John's troops held Blenheim itself. Caesar was his wing-man.
Gary and I took the Allies - Gary was Eugene whilst I was a kind of Marlborough Light.
We had a plan which involved pinning their infantry on the flanks and then driving cavalry into their lightly-held centre. This is my cavalry. Gary's can be seen just to the right. In tonight's game the role of the Allied army will be played by GNW Russians and Swedes.
A panoramic shot of the battle, courtesy of the iPhone.
I pushed my infantry forward, hoping my superior firepower would force John to spend all of his time and resources rallying his troops, and thus preventing him from responding to our cavalry attack.
Caesar insisted that I took a picture of his artillery opening fire. Yes, I do requests.

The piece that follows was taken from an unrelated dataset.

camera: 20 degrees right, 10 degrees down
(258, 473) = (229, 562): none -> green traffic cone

Unfortunately for me John hit me with a couple of cards which reduced the effect of my firing, and I was locked into a far more even firefight than I'd hoped, which meant that I was spending as much time rallying as he was. Our cavalry just sat, waiting for the order to advance. And meanwhile the Franco-Bavarians plugged the gap in their centre.
Gary found his waiting cavalry under fire and had to pull back.

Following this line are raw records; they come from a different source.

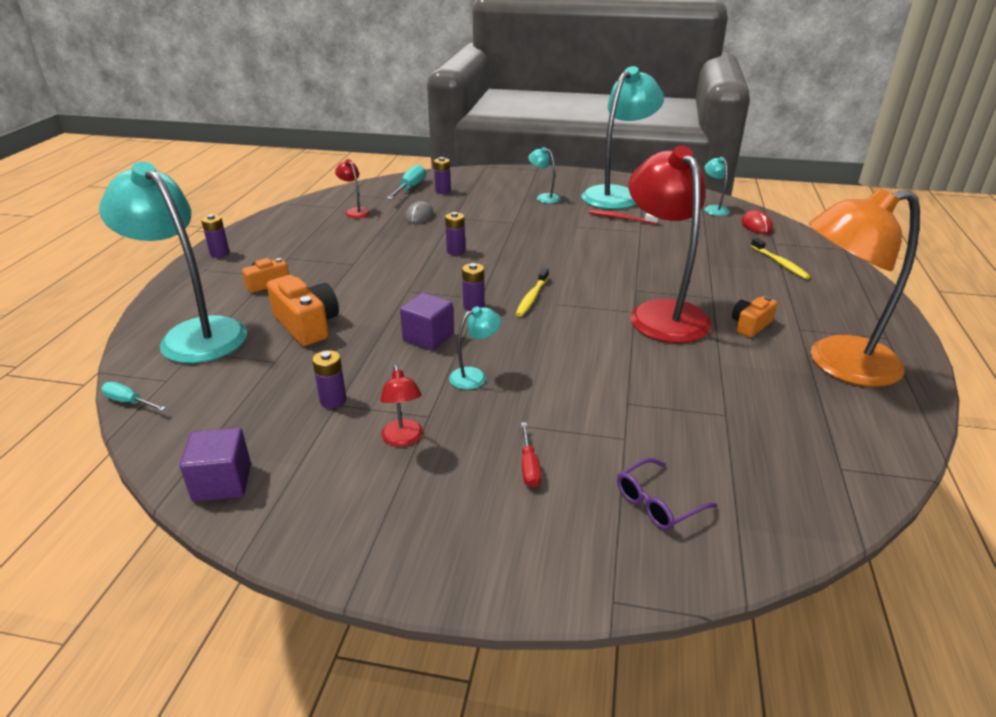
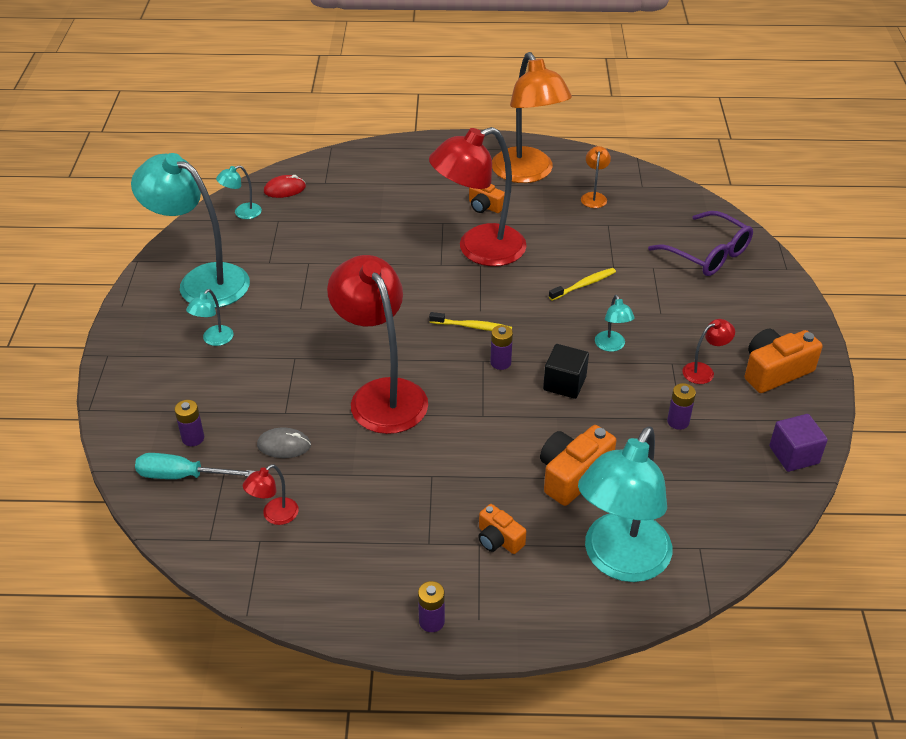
camera: 100 degrees left, 10 degrees up
(129, 402) = (740, 559): turquoise screwdriver -> none
(373, 508) = (775, 371): none -> orange camera
(428, 337) = (564, 383): purple cube -> black cube
(456, 251) = (382, 394): purple battery -> red lamp
(475, 376) = (611, 346): turquoise lamp -> turquoise lamp turned 150 degrees counterclockwise
(529, 466) = (701, 307): red screwdriver -> none
(620, 218) = (275, 276): red toothbrush -> none
(658, 503) = (707, 253): purple glasses -> purple glasses, size x1.70
(780, 263) = (369, 183): yellow toothbrush -> yellow toothbrush (584, 285)
(795, 413) = (594, 197): none -> orange lamp

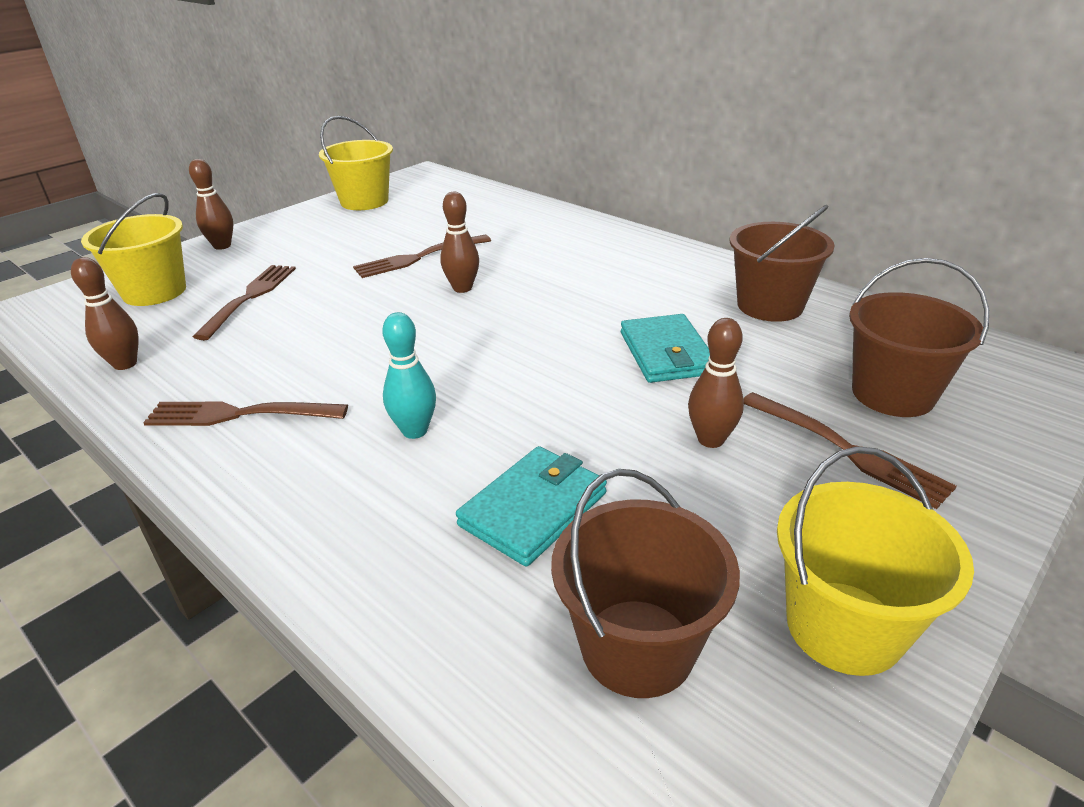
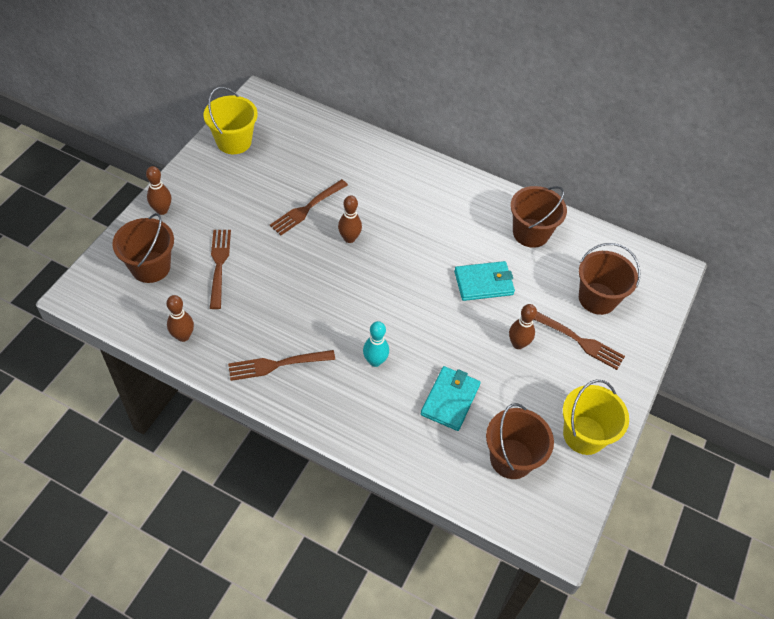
camera: 20 degrees left, 20 degrees up
(154, 292) = (150, 267): yellow bucket -> brown bucket
(666, 353) = (483, 283): turquoise wallet -> turquoise wallet turned 75 degrees counterclockwise

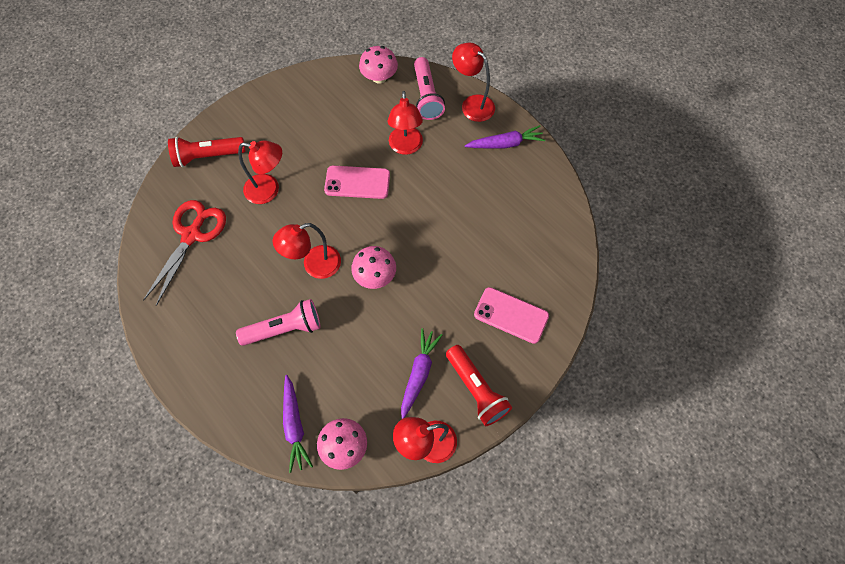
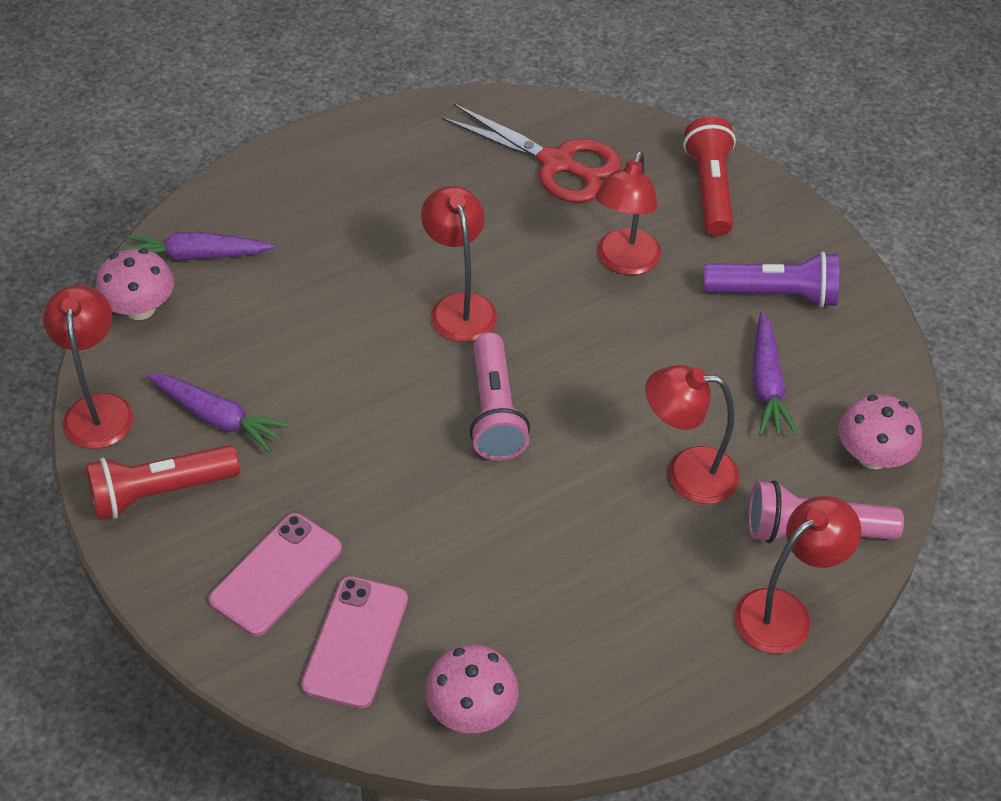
camera: 100 degrees right, 15 degrees down
(283, 121) = (774, 295): none -> purple flashlight
(284, 329) = (356, 259): pink flashlight -> pink flashlight (494, 411)
(357, 182) = (617, 386): pink phone -> pink phone (355, 642)
(375, 276) = (416, 385): pink mushroom -> pink mushroom (471, 710)
(505, 144) = (668, 652): purple carrot -> purple carrot (767, 384)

In a moment of madness the French guard cavalry decided to advance. It got shot at as well.
Whilst the firefight I was engaged I hadn't been as swift as I'd hoped, it was slowly going my way, and I crossed the river hoping to bring the fight to the French and maybe take the pressure off Gary. Unfortunately this put my troops in range of the Blenheim garrison, with no plans as to how I was going to take it out.
On the other flank Caesar pretty much had the initiative over Gary, who really had no useful opening available for attacking the Bavarians.
Around Blenheim casualties mounted on both sides, with the conscript rating of the troops really coming to the fore. Blenheim was holding with no trouble at all, and I was losing units. We did manage to shoot down both French guard cavalry units though, unable to rally or withdraw due to John's command efforts being needed to keep his infantry line intact.
Gary and I conceded the game at this point. There was still fight left in both sides, but we really had no effective attack going anywhere, and hadn't the time to organise anything. Morale was dropping rapidly on both sides, but our opponents held the objective and, despite my view that in Maurice the real objective is smashing the enemy army, that would give them a win.
Thanks to Caesar organising another great game, even if the wrong side won. we had a good plan - a great plan - but failed to implement it, through a combination of bad luck and maybe a lack of daring.